A veces nos lamentamos de no alcanzar a comprender la grandiosidad de Dios, su bondad y su amor. Pero esta incapacidad está en consonancia con aquella otra: la de no ser conscientes de la gravedad de nuestros pecados. Dios, en su sabiduría, va acrecentando en nosotros la conciencia de nuestras faltas en la medida en que progresa nuestro conocimiento de su amor. Lo segundo conduce a lo primero. La pecadora del Evangelio, a quien se le ha perdonado mucho, muestra en consecuencia mucho amor, porque ha recibido mucho perdón. Y ya lo dice san Juan: “El amor no consiste en que nosotros hayamos amado a Dios, sino en que Él nos amó primero.”

Lo más importante es confiar en el Señor y servir a su generosidad con amor, y a su amor con generosidad, sin mirar excesivamente al resultado, porque es Dios quien da el incremento.

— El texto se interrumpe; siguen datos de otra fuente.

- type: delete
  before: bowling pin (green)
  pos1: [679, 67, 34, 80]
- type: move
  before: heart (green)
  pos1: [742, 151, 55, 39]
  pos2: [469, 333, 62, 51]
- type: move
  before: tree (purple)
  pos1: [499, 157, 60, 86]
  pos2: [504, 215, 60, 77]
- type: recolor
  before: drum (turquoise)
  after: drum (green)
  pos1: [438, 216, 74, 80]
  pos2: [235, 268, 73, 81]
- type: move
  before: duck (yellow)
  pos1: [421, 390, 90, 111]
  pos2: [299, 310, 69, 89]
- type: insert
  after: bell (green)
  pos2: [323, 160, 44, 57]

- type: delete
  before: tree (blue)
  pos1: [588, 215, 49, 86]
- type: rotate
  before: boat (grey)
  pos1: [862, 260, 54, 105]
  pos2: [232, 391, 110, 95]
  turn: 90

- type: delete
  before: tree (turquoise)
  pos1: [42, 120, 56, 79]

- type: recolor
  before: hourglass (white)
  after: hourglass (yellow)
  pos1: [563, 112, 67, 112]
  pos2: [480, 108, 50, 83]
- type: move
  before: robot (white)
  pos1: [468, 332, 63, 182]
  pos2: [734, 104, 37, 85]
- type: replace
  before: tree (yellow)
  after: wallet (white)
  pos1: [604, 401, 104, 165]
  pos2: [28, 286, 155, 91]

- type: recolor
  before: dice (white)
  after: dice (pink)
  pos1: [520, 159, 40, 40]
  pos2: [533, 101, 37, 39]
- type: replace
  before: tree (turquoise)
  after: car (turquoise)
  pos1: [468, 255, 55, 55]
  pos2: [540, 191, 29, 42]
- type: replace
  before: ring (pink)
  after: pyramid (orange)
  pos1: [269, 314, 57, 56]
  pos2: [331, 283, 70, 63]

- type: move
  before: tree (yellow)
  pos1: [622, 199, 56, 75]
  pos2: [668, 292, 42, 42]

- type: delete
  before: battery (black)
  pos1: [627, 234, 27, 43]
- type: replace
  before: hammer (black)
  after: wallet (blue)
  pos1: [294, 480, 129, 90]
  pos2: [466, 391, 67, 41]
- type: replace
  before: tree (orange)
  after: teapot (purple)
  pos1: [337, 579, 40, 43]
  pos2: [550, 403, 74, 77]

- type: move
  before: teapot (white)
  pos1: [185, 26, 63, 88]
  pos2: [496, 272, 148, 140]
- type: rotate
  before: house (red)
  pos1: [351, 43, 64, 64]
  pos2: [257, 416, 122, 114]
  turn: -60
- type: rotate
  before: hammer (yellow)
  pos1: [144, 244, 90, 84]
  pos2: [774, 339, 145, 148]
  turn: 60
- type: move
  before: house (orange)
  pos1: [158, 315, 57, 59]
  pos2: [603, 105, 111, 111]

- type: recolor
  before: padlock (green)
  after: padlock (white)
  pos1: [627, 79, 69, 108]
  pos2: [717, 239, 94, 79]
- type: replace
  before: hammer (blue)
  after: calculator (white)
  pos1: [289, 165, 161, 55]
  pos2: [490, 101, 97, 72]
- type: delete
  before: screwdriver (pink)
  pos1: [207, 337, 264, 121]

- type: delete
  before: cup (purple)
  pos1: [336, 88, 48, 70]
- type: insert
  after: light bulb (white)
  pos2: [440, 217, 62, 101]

El secreto, como en el caso de la viuda, no está en dar mucho o poco, sino en darse por entero.

Dice Jesús: “Mi Padre trabaja siempre, y yo también trabajo.” Es la actividad constante del amor que Cristo quiere en sus discípulos, para que tengan vida y fruto abundantes en la gran obra de la Regeneración.

          Que así sea.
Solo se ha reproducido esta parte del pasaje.